Wednesday, January 12, 2011

iStress

(I've got to get my dad to call his old Apple buddies on this one.  I think it'd be an instant success.)

Anyhow, it's been a super busy couple days between work and helping my boyfriend finish his grad school application essays.  Want a nice mental image?  I have chunks of mice livers piling up at work.  Nice, huh?  Luckily my boyfriend's a great writer so that's not quite so bad, even if I do believe he's having a secret love affair with dashes behind my back.  (Me: Why would you steal my boyfriend like this?! -: ???)  ...Yes, that is a hypothetical conversations I could have with punctuation.  My point though is that things have been a little stressful.  And not just this week.  This grad school thing is getting to me.  And it's not even my own applications!

I don't handle stress well.  I know some people thrive under it but not me.  I'm the girl who used to, at finals time in college, wander around campus at 3am on the phone with my best friend, in tears because I was convinced I was going to fail all my classes.  My parents were thrilled when I studied abroad and was on the semester system instead of quarters because I only had two near mental breakdowns that year instead of three.  There's a reason I'll never go back to school.

But part of my problem is that even when I don't have stress around me it seems like I invent it for myself.  This post could just as easily been called iWorry.  Because I do.  I worry about things I have no control over, such as my boyfriend getting accepted to grad school, what if our house gets burglarized, what people (including random strangers) think of me.  I worry about things so far in the future (like what if I can't get pregnant when I want to) and in the past (like what if I had gotten into college closer to home and hadn't been so far away and so miserable, would I still have developed an eating disorder).  I worry about flagging friendships and family members growing older.  I even worry about the silliest smallest things, like what I'm going to do when the polish from my pedicure starts to chip.  Um, seriously?

I envy my boyfriend so much in this regard.  He doesn't stress.  He just doesn't.  We were in an awful car accident a couple years ago.  The police were talking to him afterwards, next to the totalled car, and one of them even said, "Wow, you're so calm.  Most people are freaking out right now."  (I was sitting in the dirt having an asthma attack from the stress, if that tells you anything.)  When I explain to him what I'm worried about he always asks me, "Can you doing anything about this?"  The answer is always no because being the perfectionist I am, if I could do it I have!  So then he shrugs and says, "Then don't worry about it.  It's out of your hands."  And that's just how his brain works.  I can't even imagine what that's like.
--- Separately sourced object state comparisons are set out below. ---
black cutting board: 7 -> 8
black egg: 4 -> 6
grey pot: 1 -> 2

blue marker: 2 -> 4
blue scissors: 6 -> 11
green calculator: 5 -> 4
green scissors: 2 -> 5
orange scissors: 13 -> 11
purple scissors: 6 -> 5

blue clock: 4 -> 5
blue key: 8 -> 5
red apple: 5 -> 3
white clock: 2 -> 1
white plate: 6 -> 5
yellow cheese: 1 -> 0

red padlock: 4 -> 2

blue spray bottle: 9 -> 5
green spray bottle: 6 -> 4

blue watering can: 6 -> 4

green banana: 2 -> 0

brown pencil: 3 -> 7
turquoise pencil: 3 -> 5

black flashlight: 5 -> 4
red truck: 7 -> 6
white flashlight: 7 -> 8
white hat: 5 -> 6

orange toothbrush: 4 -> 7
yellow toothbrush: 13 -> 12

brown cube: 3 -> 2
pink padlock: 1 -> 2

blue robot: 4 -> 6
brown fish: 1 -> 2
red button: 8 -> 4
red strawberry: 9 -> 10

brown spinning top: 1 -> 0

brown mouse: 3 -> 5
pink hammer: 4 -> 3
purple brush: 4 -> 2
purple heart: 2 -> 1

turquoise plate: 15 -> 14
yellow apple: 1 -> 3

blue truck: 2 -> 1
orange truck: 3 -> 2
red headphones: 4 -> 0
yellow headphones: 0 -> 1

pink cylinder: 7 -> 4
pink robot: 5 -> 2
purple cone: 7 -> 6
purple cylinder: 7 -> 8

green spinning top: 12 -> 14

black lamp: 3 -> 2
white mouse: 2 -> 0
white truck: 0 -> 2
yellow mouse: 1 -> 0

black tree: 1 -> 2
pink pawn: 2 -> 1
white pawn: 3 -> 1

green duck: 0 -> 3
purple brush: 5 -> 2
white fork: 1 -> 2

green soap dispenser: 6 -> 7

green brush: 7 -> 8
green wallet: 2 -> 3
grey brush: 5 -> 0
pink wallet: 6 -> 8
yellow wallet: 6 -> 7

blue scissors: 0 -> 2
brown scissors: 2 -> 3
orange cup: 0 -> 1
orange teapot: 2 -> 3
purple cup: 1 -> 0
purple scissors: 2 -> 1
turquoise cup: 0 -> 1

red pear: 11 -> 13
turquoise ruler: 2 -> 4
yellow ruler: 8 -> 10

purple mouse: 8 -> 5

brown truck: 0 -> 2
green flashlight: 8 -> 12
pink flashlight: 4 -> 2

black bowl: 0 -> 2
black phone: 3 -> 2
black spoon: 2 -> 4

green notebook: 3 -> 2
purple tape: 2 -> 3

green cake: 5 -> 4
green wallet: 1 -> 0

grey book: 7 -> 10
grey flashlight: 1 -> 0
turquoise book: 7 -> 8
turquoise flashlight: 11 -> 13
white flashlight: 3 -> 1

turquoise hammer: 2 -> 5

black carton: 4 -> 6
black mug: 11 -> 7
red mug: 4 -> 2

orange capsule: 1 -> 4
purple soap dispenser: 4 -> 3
The disordered eating thoughts and behaviors really serve to calm some of the stress I feel most the time.  It's hard for me to stress when I see days "perfect" eats mentally laid out before me.  And it's hard to have room to worry about bigger things if I'm so worried about calorie intake and if my jeans feel slightly tighter or loser than yesterday.  A therapist once told me that eating disorders always serve a purpose.  This is something that stuck with me from treatment.  For me it's really not hard to recognize part of the reason why I still fiercely cling to some of these issues.  If I didn't have the disordered eating I think I might literally explode from the stress I couldn't distract myself from.  I know the coping techniques and what I should do when I feel stress but try coming up with those, not to mention putting it into practice, when your brain is going a mile a minute with worry.  So I'm curious.  What do other people do with stress?